On the night of April 14, 1865, Lincoln went to the theater and got shot
in his seat by one of the actors in a moving picture show. The believed
assinator was John Wilkes Booth, a supposedly insane actor. This ruined
Booth's career.

Meanwhile in Europe, the enlightenment was a reasonable time. Voltaire
invented electricity and also wrote a book called "Candy". Gravity was
invented by Issac Walton. It is chiefly noticeable in the Autumn, when
the apples are falling off the trees.

Bach was the most famous composer in the world, and so was Handel.
Handel was half German, half Italian and half English. He was very
large. Bach died from 1750 to the present. Beethoven wrote music even
though he was deaf.
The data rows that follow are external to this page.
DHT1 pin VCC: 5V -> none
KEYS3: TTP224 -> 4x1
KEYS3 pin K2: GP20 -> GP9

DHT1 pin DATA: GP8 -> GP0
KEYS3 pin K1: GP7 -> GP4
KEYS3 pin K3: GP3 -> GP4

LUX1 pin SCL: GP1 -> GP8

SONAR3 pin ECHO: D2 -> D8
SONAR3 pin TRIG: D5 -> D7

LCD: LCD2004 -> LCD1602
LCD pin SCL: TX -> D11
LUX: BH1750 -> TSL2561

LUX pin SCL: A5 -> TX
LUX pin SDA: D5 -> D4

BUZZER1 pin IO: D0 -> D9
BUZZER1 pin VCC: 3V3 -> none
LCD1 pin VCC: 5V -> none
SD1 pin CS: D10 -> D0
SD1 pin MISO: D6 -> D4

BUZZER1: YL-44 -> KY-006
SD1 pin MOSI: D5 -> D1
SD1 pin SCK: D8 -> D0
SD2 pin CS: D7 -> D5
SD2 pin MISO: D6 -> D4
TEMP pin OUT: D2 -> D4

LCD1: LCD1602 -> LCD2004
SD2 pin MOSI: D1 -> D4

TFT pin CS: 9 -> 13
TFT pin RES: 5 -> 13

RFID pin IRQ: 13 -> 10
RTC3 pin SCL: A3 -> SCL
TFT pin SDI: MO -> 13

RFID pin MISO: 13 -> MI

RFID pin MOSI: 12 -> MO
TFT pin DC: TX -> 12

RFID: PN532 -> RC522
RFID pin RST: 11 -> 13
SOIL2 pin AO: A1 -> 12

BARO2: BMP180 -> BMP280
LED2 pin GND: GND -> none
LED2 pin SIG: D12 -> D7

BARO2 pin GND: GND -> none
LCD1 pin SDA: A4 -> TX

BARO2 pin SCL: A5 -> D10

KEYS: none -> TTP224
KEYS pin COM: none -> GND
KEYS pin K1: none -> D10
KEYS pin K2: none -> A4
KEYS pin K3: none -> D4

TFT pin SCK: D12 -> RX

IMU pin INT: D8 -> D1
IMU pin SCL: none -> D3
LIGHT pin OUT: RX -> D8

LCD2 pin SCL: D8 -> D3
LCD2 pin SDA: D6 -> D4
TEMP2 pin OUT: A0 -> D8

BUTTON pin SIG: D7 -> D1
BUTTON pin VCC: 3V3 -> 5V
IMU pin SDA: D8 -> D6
He was so deaf he wrote loud music. He took long
walks in the forest even when everyone was calling for him. Beethoven
expired in 1827 and later died for this.

France was in a very serious state. The French Revolution was
accomplished before it happened. The Marseillaise was the theme song of
the French Revolution, and it catapulted into Napoleon. During the
Napoleonic Wars, the crowned heads of Europe were trembling in their
shoes. Then the Spanish gorrilas came down from the hills and nipped at
Napoleon's flanks. Napoleon became ill with bladder problems and was
very tense and unrestrained. He wanted an heir to inheret his power, but
since Josephine was a baroness, she couldn't bear him any children.

The sun never set on the British Empire because the British Empire is in
the East and the sun sets in the West. Queen Victoria was the longest
queen. She sat on a thorn for 63 years. He reclining years and finally
the end of her life were exemplatory of a great personality. Her death
was the final event which ended her reign.

The nineteenth century was a time of many great inventions and thoughts.
The invention of the steamboat caused a network of rivers to spring up.
Cyrus McCormick invented the McCormick Raper, which did the work of a
hundred men. Samuel Morse invented a code for telepathy. Louis Pastuer
discovered a cure for rabbis. Charles Darwin was a naturailst who wrote
the "Organ of the Species". Madman Curie discovered radium. And Karl
Marx became one of the Marx Brothers.

The First World War, cause by the assignation of the Arch Duck by a
surf, ushered in a new error in the anals of human history.